Em 2026, estão previstos nos EUA eventos que desafiam de frente a promessa de “limpeza” do esporte de alto rendimento. Os chamados Enhanced Games pretendem permitir o uso de substâncias para aumento de performance sob supervisão médica e prometem recordes, glamour televisivo e prêmios de até US$ 1.000.000. Entidades esportivas e agências antidoping reagem com indignação, mas um filósofo britânico levanta uma pergunta desconfortável: trata-se mesmo de riscos inéditos - ou apenas de quão honestos somos ao lidar com os perigos no esporte?
O que são os Enhanced Games
Os Enhanced Games são planejados como um evento privado multiesportivo, com modalidades como atletismo, natação e esportes de combate.

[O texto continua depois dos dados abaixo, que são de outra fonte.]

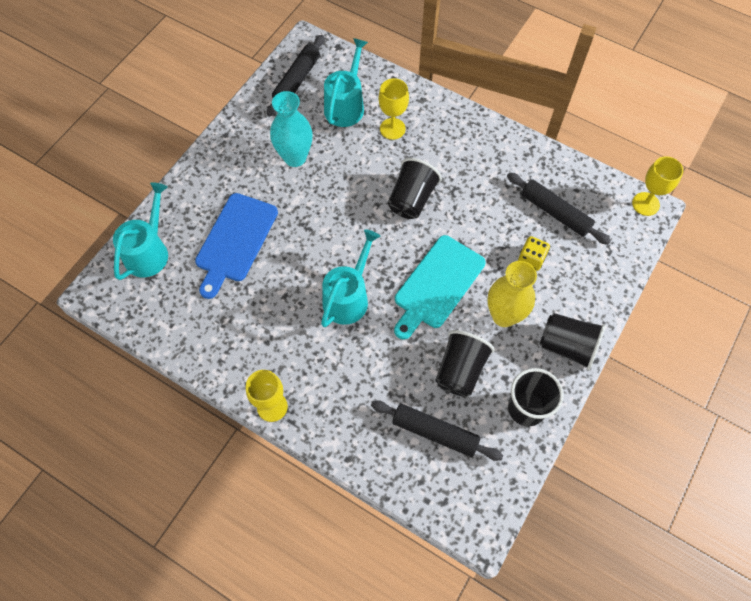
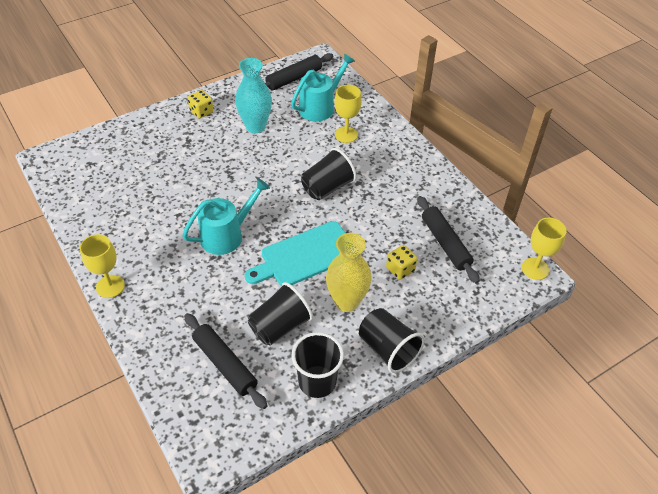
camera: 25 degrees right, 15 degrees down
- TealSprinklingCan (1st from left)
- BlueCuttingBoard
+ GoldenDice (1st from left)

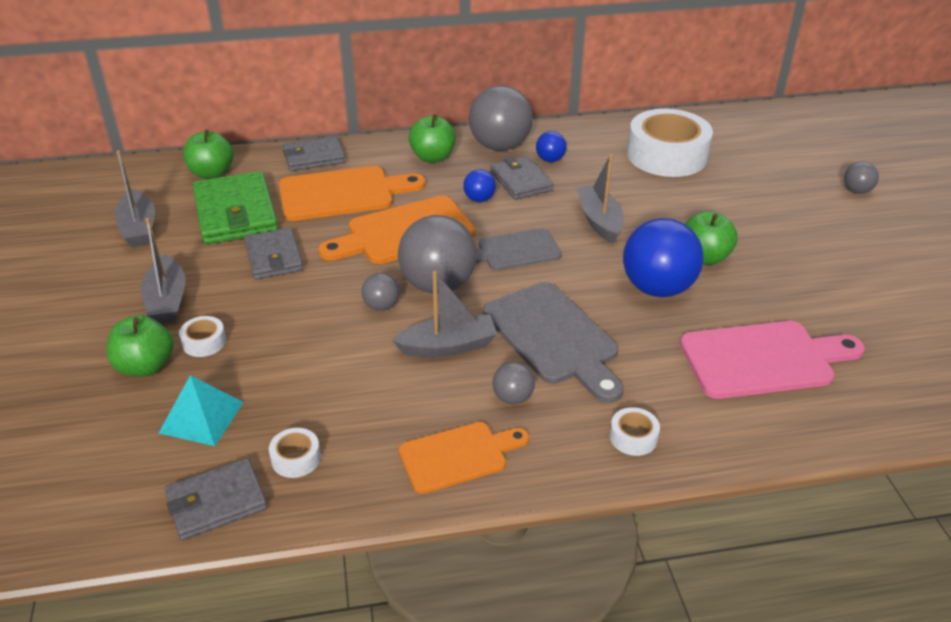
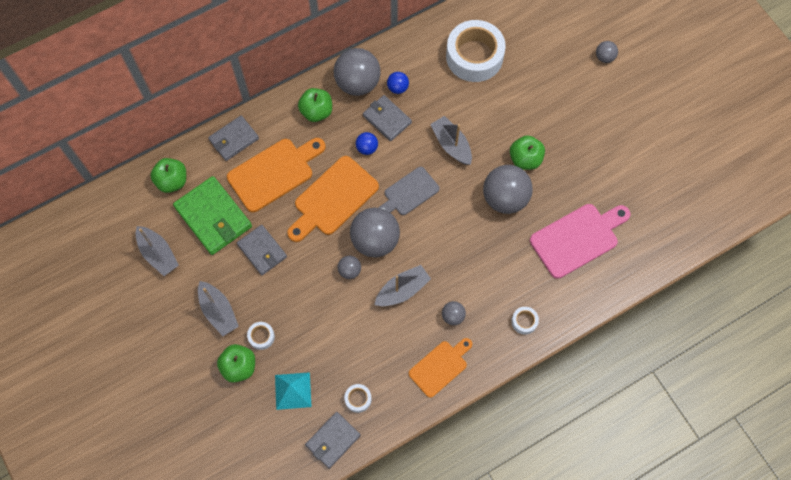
camera: 20 degrees left, 30 degrees up
- GrayCuttingBoard (2nd from left)
~ BlueSphere (3rd from left) to GraySphere (5th from left)

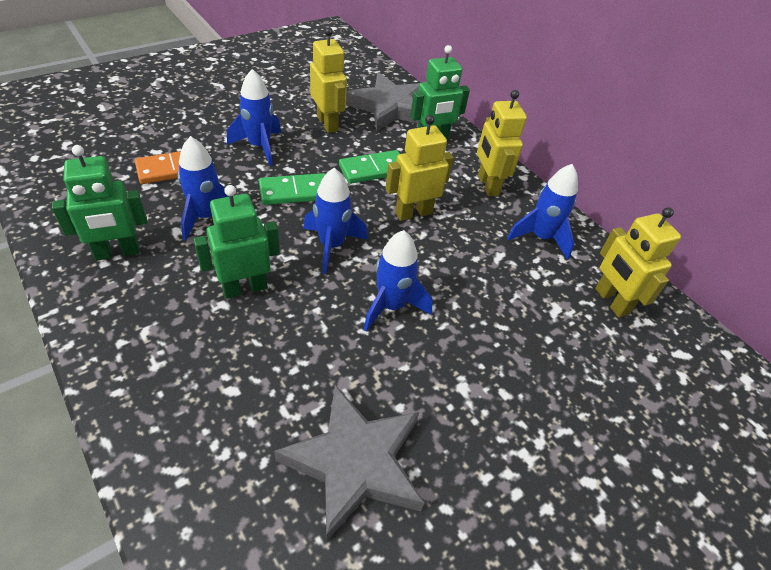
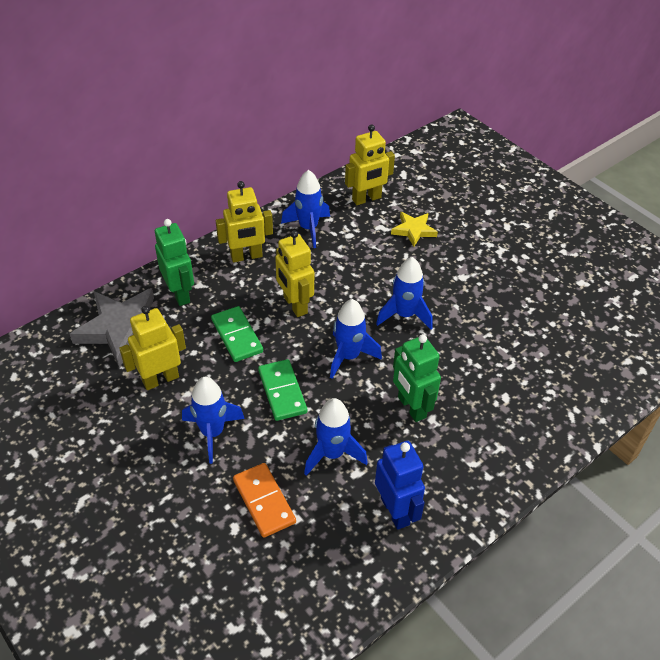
camera: 90 degrees left, 0 degrees up
~ EmeraldToyRobot (1st from left) to BlueToyRobot
- GrayStar (1st from left)
+ GoldenStar

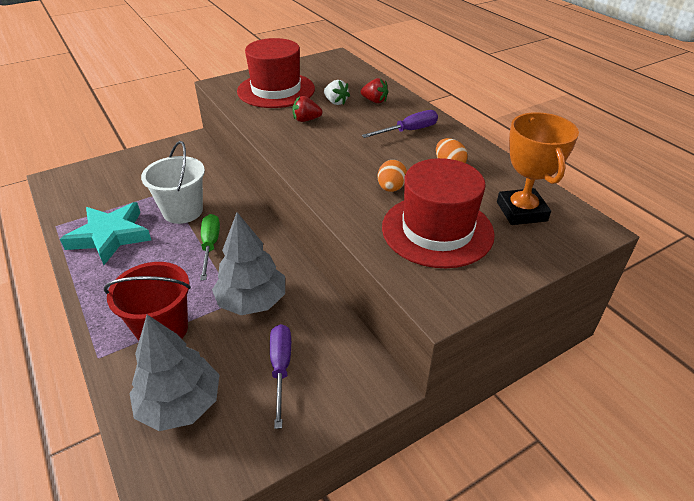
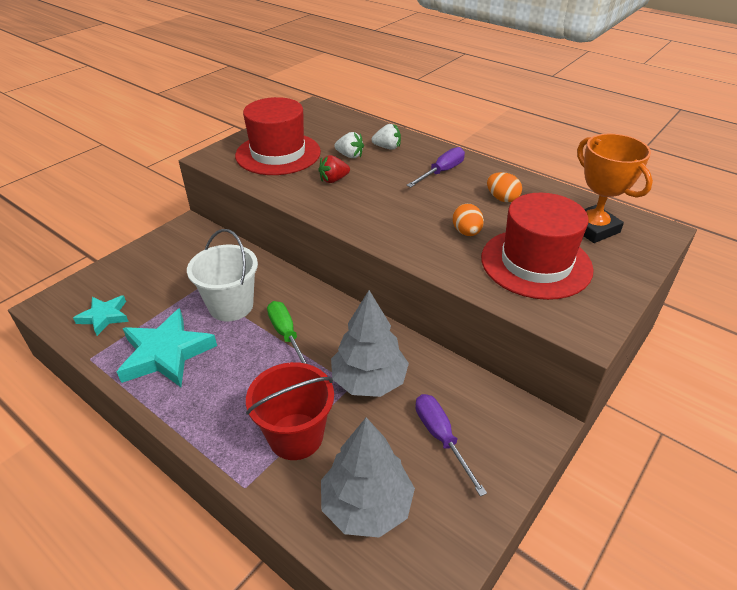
camera: 20 degrees left, 0 degrees up
~ ScarletStrawberry (2nd from left) to WhiteStrawberry (2nd from left)
+ TealStar (1st from left)

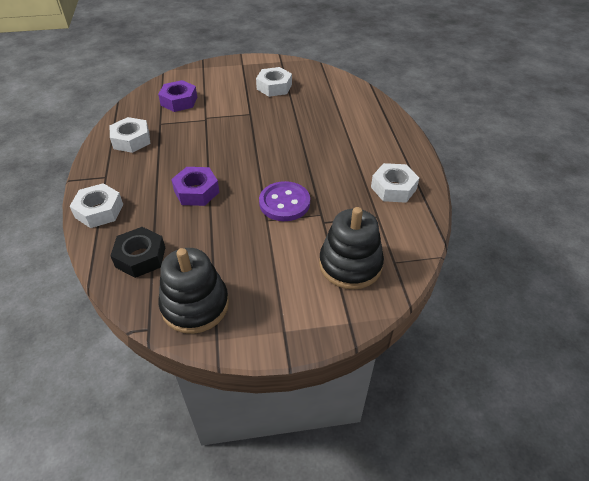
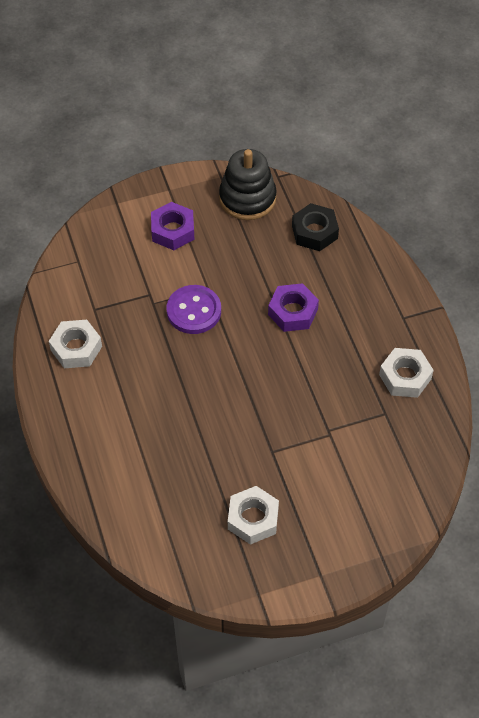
camera: 170 degrees right, 10 degrees up
- WhiteHexagonNut (1st from left)
~ RoyalPurpleHexagonNut (1st from left)
- EbonyRingStacker (2nd from left)

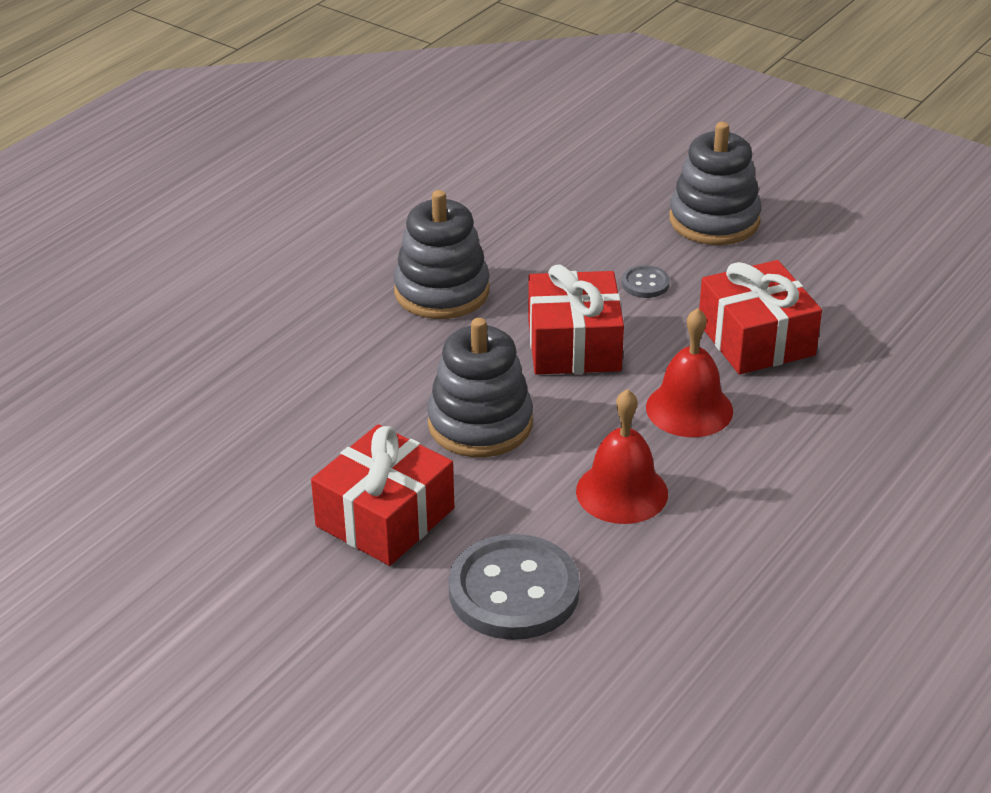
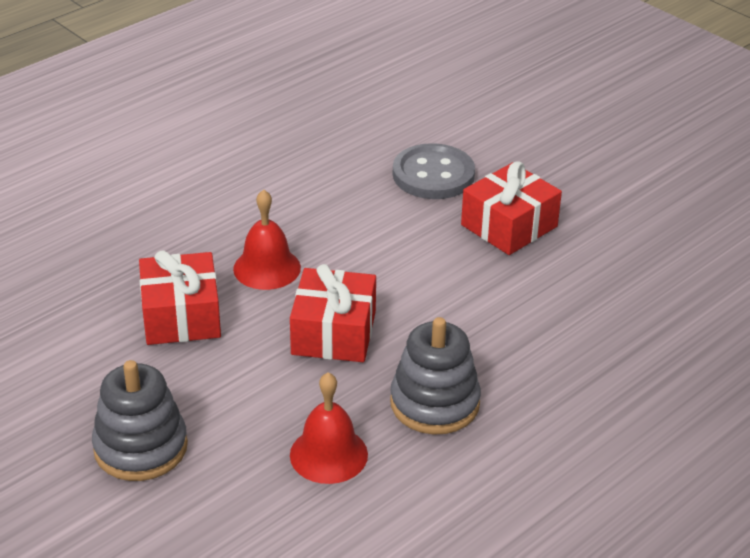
camera: 170 degrees left, 0 degrees up
- GrayRingStacker (2nd from left)
~ ScarletHandBell (1st from left in the first image) to ScarletHandBell (2nd from left)
- GrayShirtButton (2nd from left)

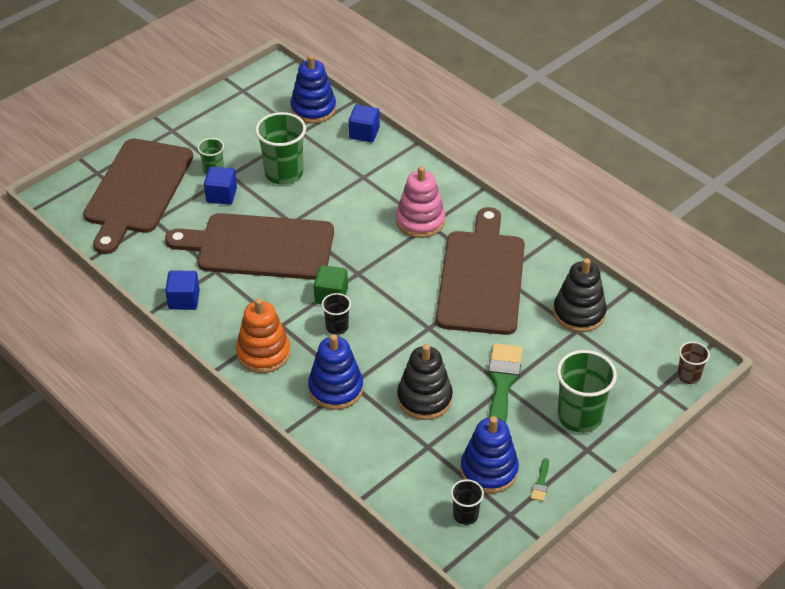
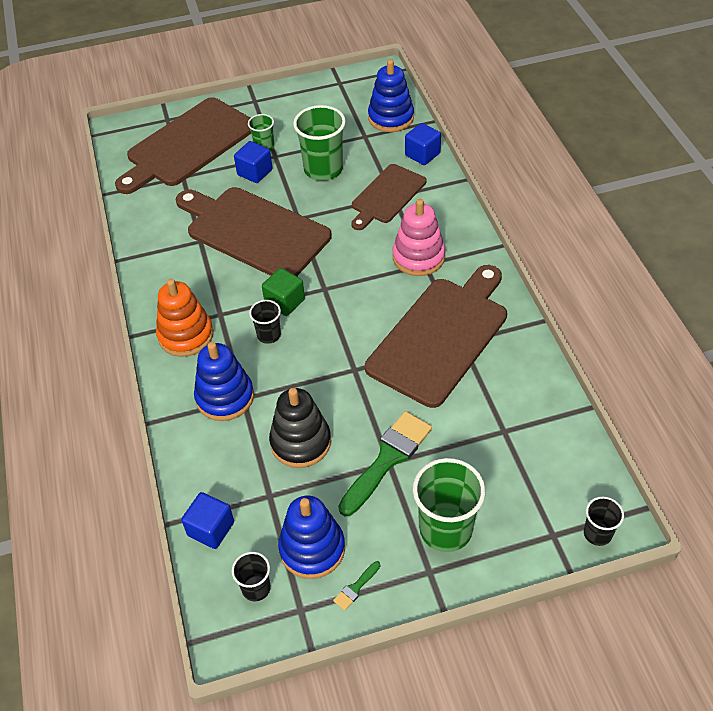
camera: 30 degrees right, 5 degrees up
~ BlueSolidCube (1st from left)
- EbonyRingStacker (2nd from left)
~ DarkBrownTumbler to EbonyTumbler (3rd from left)
+ DarkBrownCuttingBoard (3rd from left)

Em vez de testes antidoping e suspensões, a proposta aposta em algo como um “laboratório médico dentro do estádio”: atletas poderiam usar, sob controle clínico, testosterona, hormônios de crescimento ou esteroides anabolizantes.
Os organizadores vendem o conceito como “o futuro da capacidade humana” - críticos veem nisso um espetáculo farmacêutico perigoso.
Onde aconteceria e o que é prometido
O local cogitado é Las Vegas, conhecida pelo espetáculo. Está previsto:
- prêmios elevados de até US$ 1.000.000 para vencedores
Reação do esporte e a dúvida ética
A ideia provoca forte oposição de federações esportivas e de órgãos antidoping. Ao mesmo tempo, a questão lançada pelo filósofo britânico recoloca o debate em outro plano: o problema seriam “novos” riscos ou a forma como o esporte escolhe reconhecer - ou esconder - os riscos já existentes?